Writing style is also as subjective as any art, song, cuisine, or fashion. We cannot deny that some documents are well written and other poorly written, but the same well written document for one reader might not do for another. Start with that thought the next time you write something important on the job.

Saturday, November 01, 2025

New AI Webinar and Course Available

I have just added to my catalogue a new two-hour webinar and full-day course, Using AI as Your Writing Assistant. The basis of this program is my article "Using AI to Improve Writing Creativity, Productivity, and Quality," which appeared in ACS Chemical Health & Safety for the American Chemical Society.

The course focuses on these objectives:

  • Using artificial intelligence in work-related writing.
  • Plan with AI to enhance creativity.
  • Draft with AI to increase productivity.
  • Revise, edit, and proofread with AI to improve quality.
  • Identify ethical implications of AI usage.

I can offer "Using AI" in multiple formats and durations and customize it to the writing of your organization. If this program is a fit for you and your team, you can contact me at Phil@PhilVassallo.com

Saturday, October 25, 2025

Talking Up Writing

When I see teams talk up their writing among each other, I see good writers employed in a publication organization. This assertion calls for qualification of three terms: talk up writing, good writers, and publication organization.

Talking up writing is easy enough to explain. Let's say Anita, Brian, Carlos, and Diana—who call themselves the Fab Four—work on the same team in a large company. Anita has never written an internal proposal, but she needs to draft one for management. She asks Brian to share a successful one he wrote last year so that she can use his as a template. Brian, on the other hand, needs to write a monthly meeting review, but he's bored of using the same boilerplate style. So he asks Carlos to read his meeting review before submittal for suggestions on what he might add to or delete from the document. And while Carlos is writing a new procedure, he asks Diana if she can think of a way to make a particular sentence sound better. Meanwhile, Diana, who is crafting a necessarily negative response to a query, asks Anita to look for tone problems before sending it. Just the fact that these staffers are talking up their writing gives them deeper insights into each other's approach to writing and into the writing process itself.

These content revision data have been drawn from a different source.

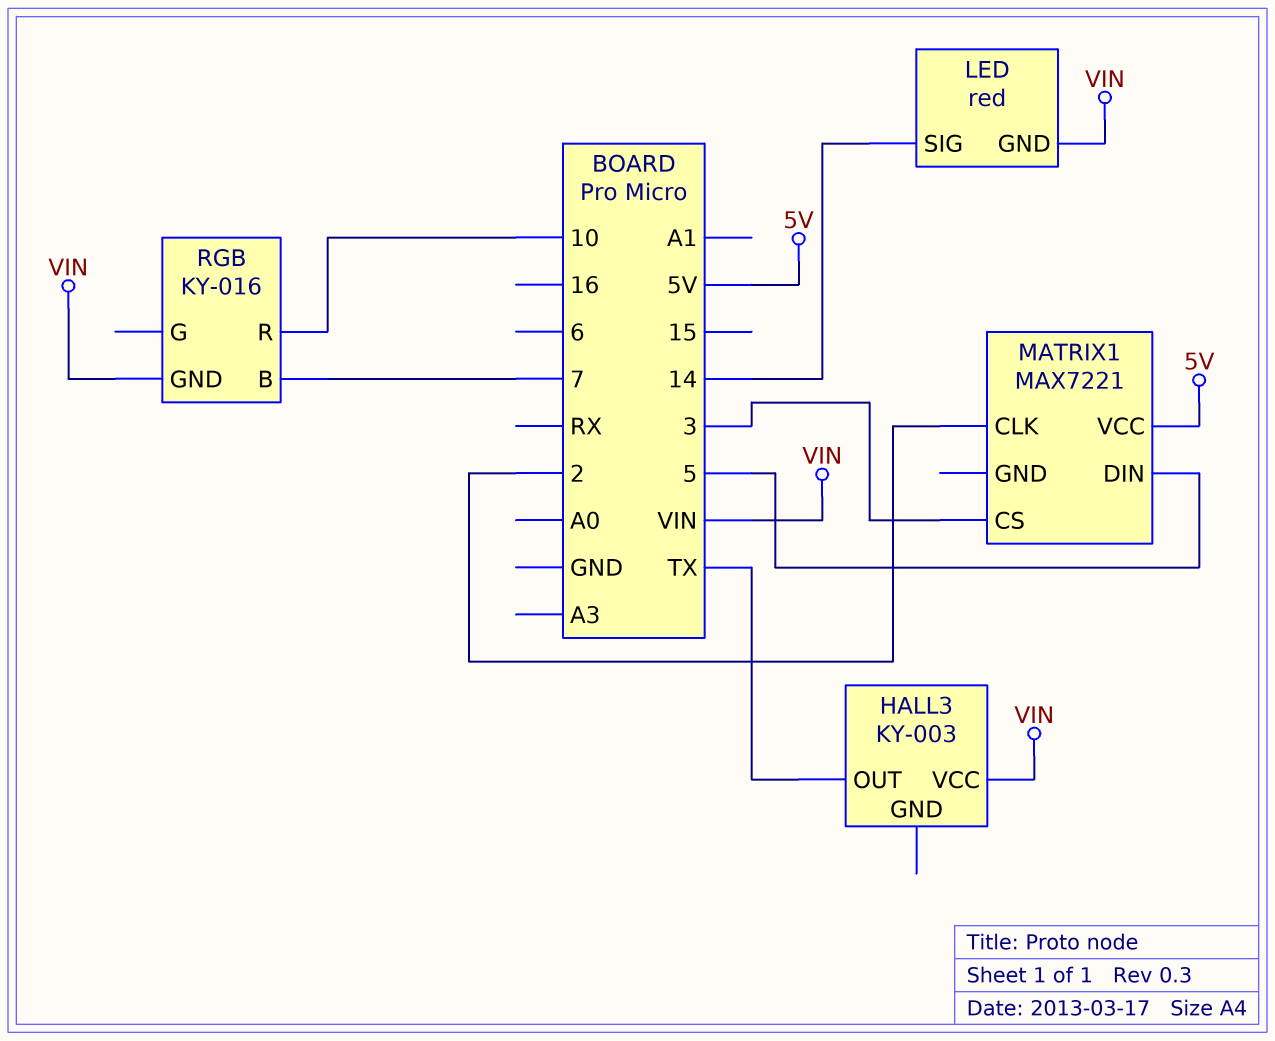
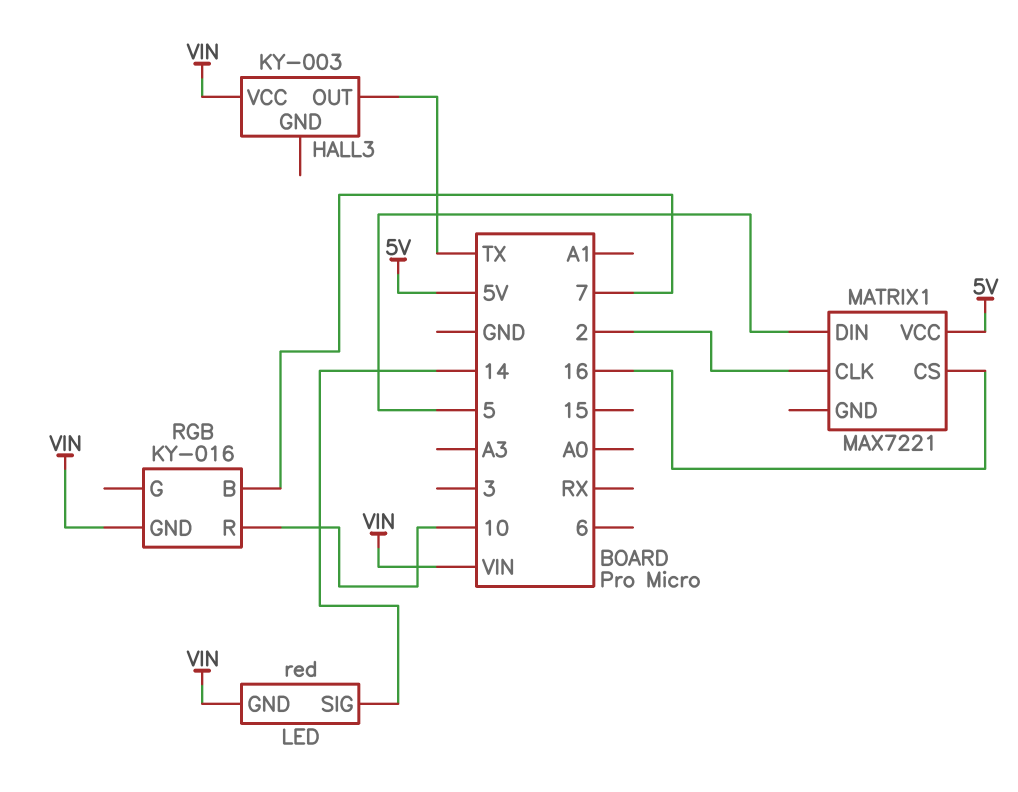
MATRIX1 pin CS: 3 -> 16

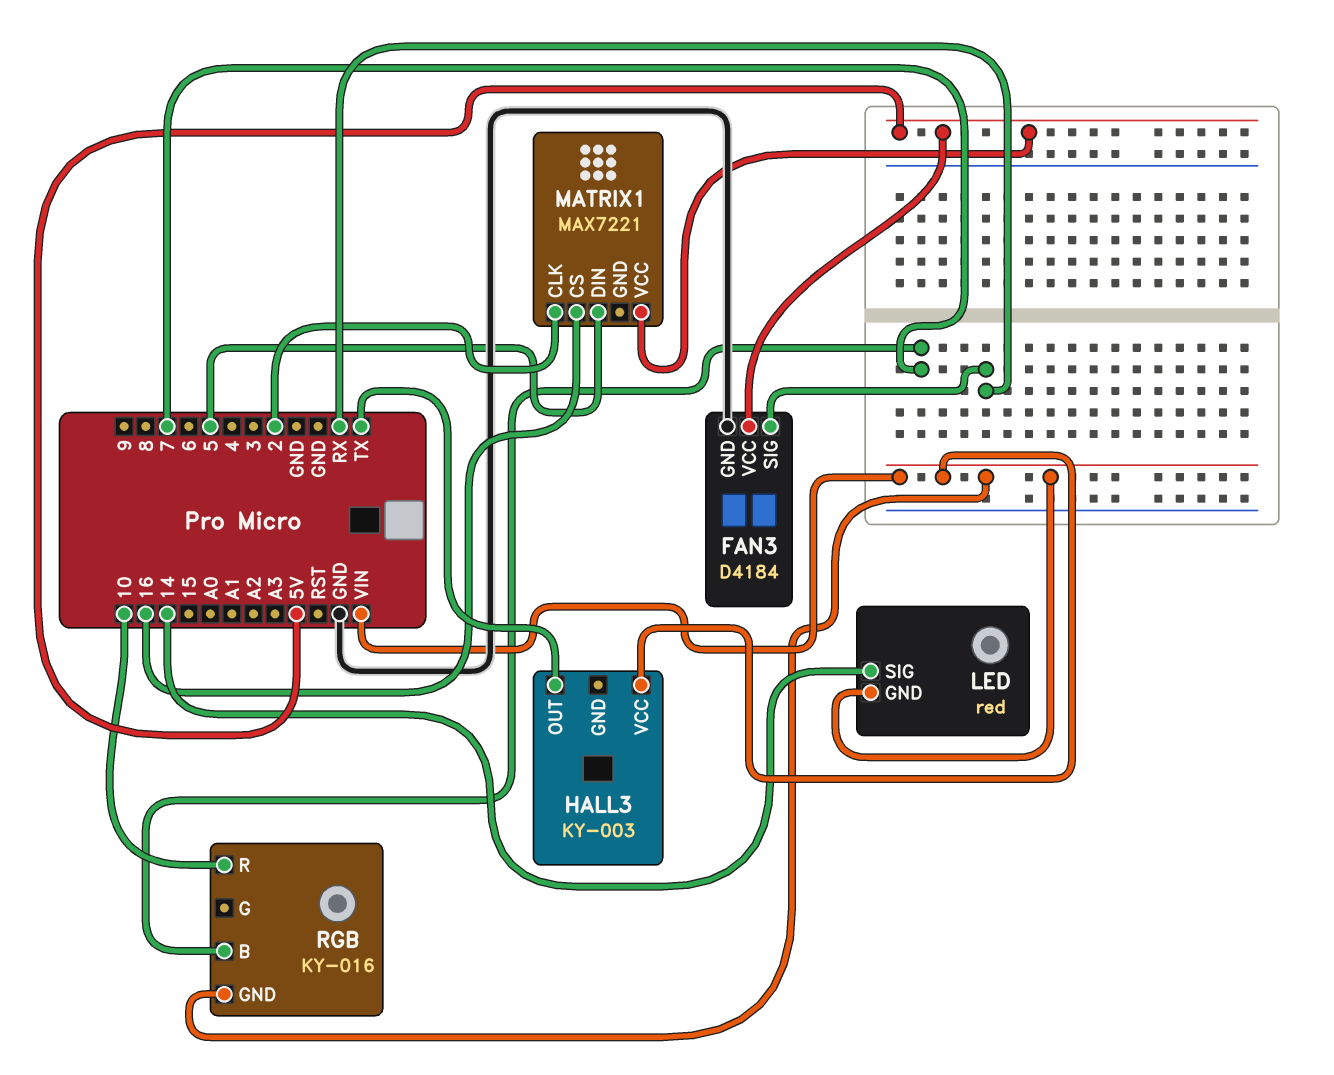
FAN3: none -> D4184
FAN3 pin GND: none -> GND
FAN3 pin SIG: none -> RX
FAN3 pin VCC: none -> 5V

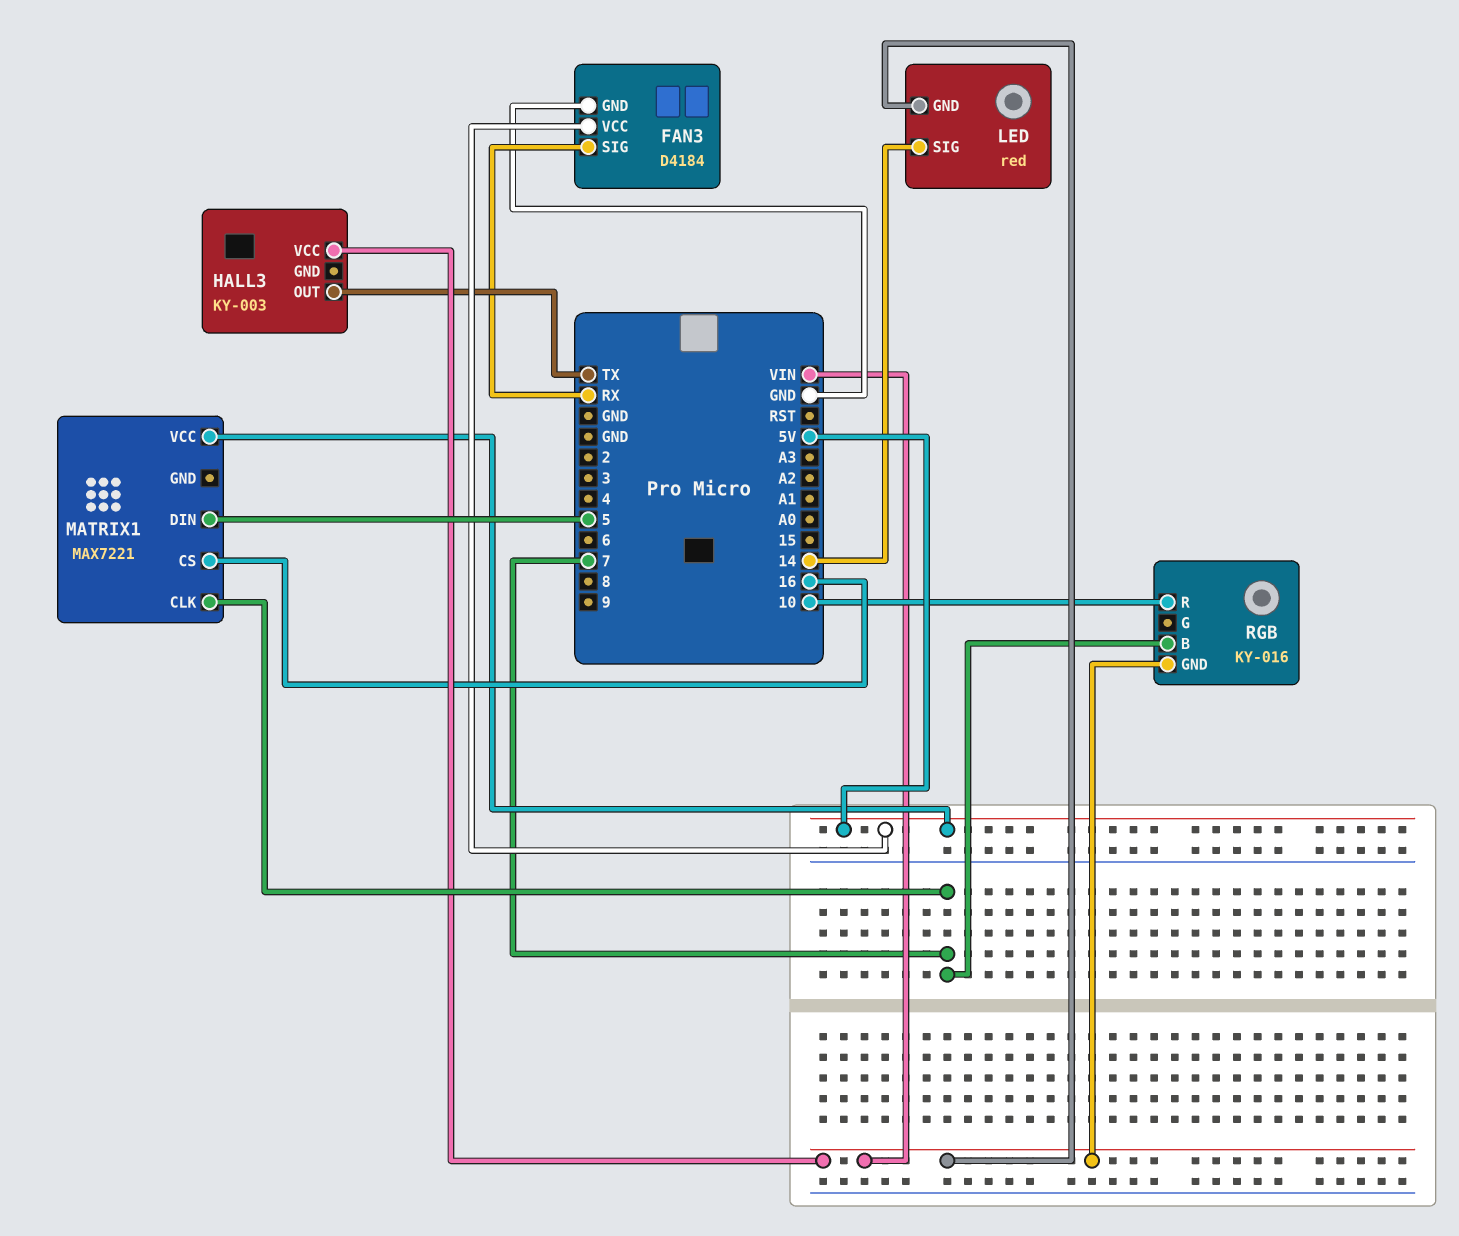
MATRIX1 pin CLK: 2 -> 7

Describing good writers is a tougher nut to crack. To keep it simple, we could say that management almost always accepts the writing of the Fab Four without comment. Or management also turns to the Fab Four to draft their own messages before editing them to reflect their own style. Or the Fab Four's supervisor asks them for their opinion on a business-critical email. Or employees in other departments of the company seek the Fab Four's input at any point of the writing process, from planning the scope of a white paper to drafting a status report on a massive project to reviewing an audit report for precision,  clarity, and conciseness. If any of these situations apply to you and your team, then you are good writers.

Perhaps the easiest term to qualify is publication organization, because these days virtually every company is one. This term does not apply only to book publishers. Does your business create and archive blogs, business forecasts, business plans, disaster plans, procedures, audit reports, meeting reviews, internal and external proposals, project plans, status reports, and completion reports? If yes, then you work for a publication organization. Everything you do must be in writing, so you and your fellow employees are no less writers than novelists, playwrights, and poets. In fact, you and your team likely write more than "published authors"; therefore, you need every writing tip possible to improve the productivity and sharpen the quality of all your documentation. 

Talking up writing at the workplace has many benefits. It will enhance everyone's writing experience and tighten the team camaraderie.